Situated north of the Szczecin Lagoon, Usedom Island has been divided between Poland and Germany since 1945. It is the second biggest Pomeranian island after Rügen, and it boasts an incredibly rich history. The first settlements date back to the Stone Age, when the area was inhabited by Germanic tribes. Archeologists found 11 graves from that time period, as well as over 100 villages form the Bronze Age. If ancient history is not your gem, don’t worry. You can simply relax on the 42km-long beach.
Those seeking more adventurous activities should head to the Pieniny Mountains in the south of Poland. The Dunajec Gorge is known for its unique geological and geomorphological structures. Visitors can enjoy the views from wooden rafts operated by local tour guides. The route, which starts in Szczawnica, is 18km long, and the trip takes around two to three hours. If “untouched by a human hand” does not give you the thrill, you may want to check out the ruins of medieval castles that populate this area. Definitely worth visiting are the ones in Nowy Sącz, Niedzica, and Czorsztyn.

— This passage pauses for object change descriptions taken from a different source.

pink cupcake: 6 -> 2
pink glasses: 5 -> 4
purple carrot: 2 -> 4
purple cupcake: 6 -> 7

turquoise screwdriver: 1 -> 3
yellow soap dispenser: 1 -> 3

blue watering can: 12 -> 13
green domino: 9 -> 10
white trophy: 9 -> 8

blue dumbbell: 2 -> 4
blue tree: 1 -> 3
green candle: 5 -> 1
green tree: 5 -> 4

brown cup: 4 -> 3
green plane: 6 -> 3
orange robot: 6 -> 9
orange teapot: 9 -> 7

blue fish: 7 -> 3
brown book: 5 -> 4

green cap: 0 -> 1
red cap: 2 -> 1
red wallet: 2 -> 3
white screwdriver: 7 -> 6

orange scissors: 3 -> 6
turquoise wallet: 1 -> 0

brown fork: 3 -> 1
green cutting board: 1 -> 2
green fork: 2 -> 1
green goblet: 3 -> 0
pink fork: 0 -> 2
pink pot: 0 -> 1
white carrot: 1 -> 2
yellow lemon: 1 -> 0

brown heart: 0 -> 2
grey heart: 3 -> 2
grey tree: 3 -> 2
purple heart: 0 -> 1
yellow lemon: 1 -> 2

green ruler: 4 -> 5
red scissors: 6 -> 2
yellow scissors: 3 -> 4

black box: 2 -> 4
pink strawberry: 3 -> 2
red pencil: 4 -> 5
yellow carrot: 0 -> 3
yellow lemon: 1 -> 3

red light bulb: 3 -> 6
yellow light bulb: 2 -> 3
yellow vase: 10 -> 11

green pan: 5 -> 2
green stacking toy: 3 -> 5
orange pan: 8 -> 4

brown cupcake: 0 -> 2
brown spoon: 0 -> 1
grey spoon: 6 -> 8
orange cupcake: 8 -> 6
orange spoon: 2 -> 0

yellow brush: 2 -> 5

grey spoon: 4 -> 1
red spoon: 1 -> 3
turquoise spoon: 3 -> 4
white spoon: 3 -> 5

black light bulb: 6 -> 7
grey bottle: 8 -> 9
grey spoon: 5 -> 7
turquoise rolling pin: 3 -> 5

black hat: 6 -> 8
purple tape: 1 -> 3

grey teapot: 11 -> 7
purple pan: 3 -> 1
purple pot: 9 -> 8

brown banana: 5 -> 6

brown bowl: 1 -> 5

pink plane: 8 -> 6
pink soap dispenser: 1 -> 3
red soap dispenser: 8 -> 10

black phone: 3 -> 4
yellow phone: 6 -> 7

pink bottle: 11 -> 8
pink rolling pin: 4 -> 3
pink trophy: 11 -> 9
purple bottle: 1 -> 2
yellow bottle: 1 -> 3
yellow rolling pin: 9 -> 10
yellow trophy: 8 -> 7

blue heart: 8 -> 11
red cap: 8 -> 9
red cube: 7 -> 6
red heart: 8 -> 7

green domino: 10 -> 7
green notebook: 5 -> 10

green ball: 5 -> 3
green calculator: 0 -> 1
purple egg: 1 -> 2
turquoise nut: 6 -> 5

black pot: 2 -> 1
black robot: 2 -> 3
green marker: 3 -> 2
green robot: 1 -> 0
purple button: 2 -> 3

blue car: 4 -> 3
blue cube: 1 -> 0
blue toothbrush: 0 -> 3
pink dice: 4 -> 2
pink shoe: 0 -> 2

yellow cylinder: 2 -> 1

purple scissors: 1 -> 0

If your heart just skipped a beat on the mention of a castle, Książ Castle, the third biggest in Poland (after Malbork and Wawel) will surely tick all of your boxes. Built in 1288-1292 under Bolko I the Strict, the building was seized in 1944 and occupied by the Nazis until 1945, when it was taken over by the Red Army. The castle was a part of the Nazis’ Project Riese. Currently, only a small portion is open to the public, but what is on display gives a good overview of the history of the Silesia region.
Located 30 kilometers southwest of Krakow, Lanckorona used to offer escape for painters, writers, and artists who were looking for inspiration outside of the city. Its beautiful and well-preserved 19th-century wooden houses, picturesque surroundings, and ruins of Lanckorona Castle till this day attract tourists in need of a dreamy and calm atmosphere to recharge away from the city’s chaos.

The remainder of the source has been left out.